Universal Rights Down to Earth (Norton Global Ethics Series)

· Norton Global Ethics Series Book 0 · W. W. Norton & Company
Ebook
160
Pages

About this ebook

A path-blazing lesson on how to reconcile lofty human rights ambitions with political and cultural realities. The idea of universal rights—rights shared by all citizens, regardless of nationality, creed, wealth, or geography—has a powerful grip on the way many people feel about justice and global politics. No one should be subjected to torture or disappearance, to starvation or sex trafficking, to economic exploitation or biased treatment under the law. But when it comes to actually enforcing these rights, the results rarely resemble the ideal.

In Universal Rights Down to Earth, acclaimed author and legal expert Richard Thompson Ford reveals how attempts to apply “universal” human rights principles to specific cultures can hinder humanitarian causes and sometimes even worsen conditions for citizens. In certain regions, human rights ideals clash with the limits of institutional capabilities or civic culture; elsewhere, rights enforcement leads to further human rights violations. And in some countries, offending regimes use human rights commitments to distract attention from or justify their other abuses. Ford explores how our haste to identify every ideal as a universal right devalues rights as a whole, so that even the most important protections—such as that against torture—become negotiable.

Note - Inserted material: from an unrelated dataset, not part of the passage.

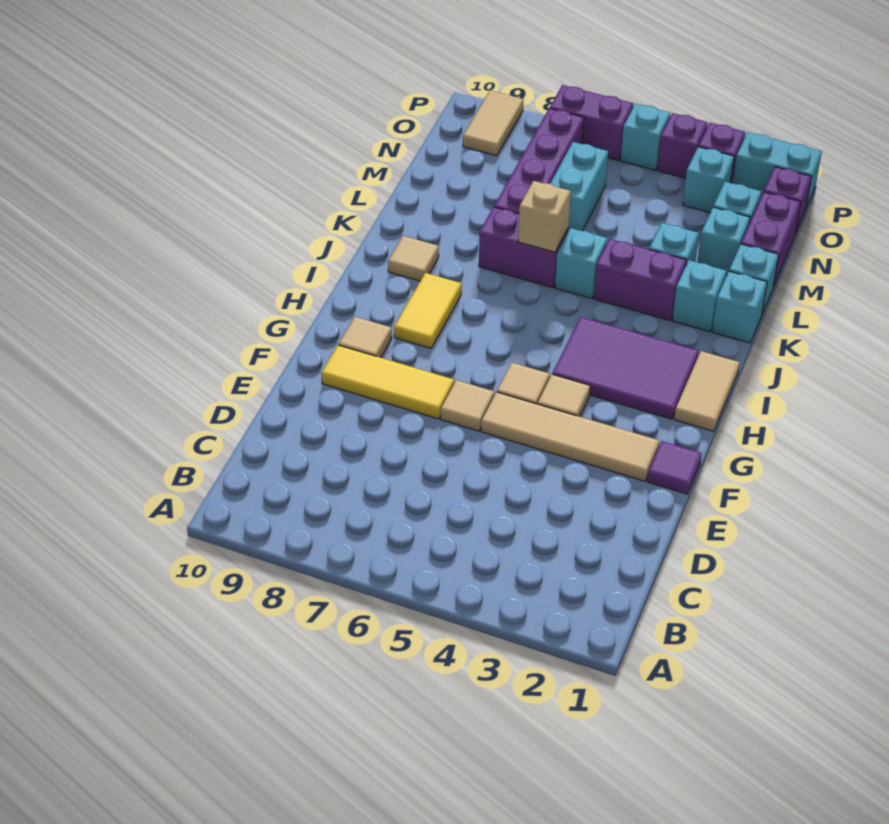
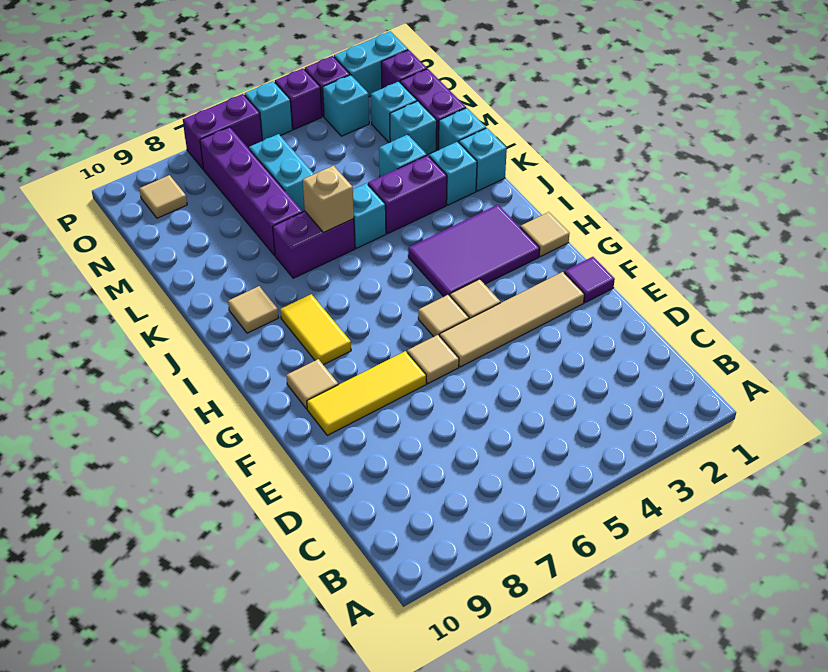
tan tile H1:I1 level 1 -> tan tile H1 level 1
tan tile O9:P9 level 1 -> tan tile O9 level 1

In clear, persuasive prose, Ford explores cases ranging from food distribution to the poor in India to sex work in Japan, illustrating how a rights-based approach to these problems often impedes more effective measures—the pragmatic politics of cost weighing, compromise, and collective action. The bad news is that improving lives worldwide isn’t as easy as making a declaration. But the good news, as Universal Rights Down to Earth powerfully demonstrates, is that if we are clear-eyed and culturally aware, it can be done.

About the author

Richard Thompson Ford is the George E. Osborne Professor of Law at Stanford Law School. He has written for the New York Times, Washington Post, San Francisco Chronicle, Christian Science Monitor, and Slate.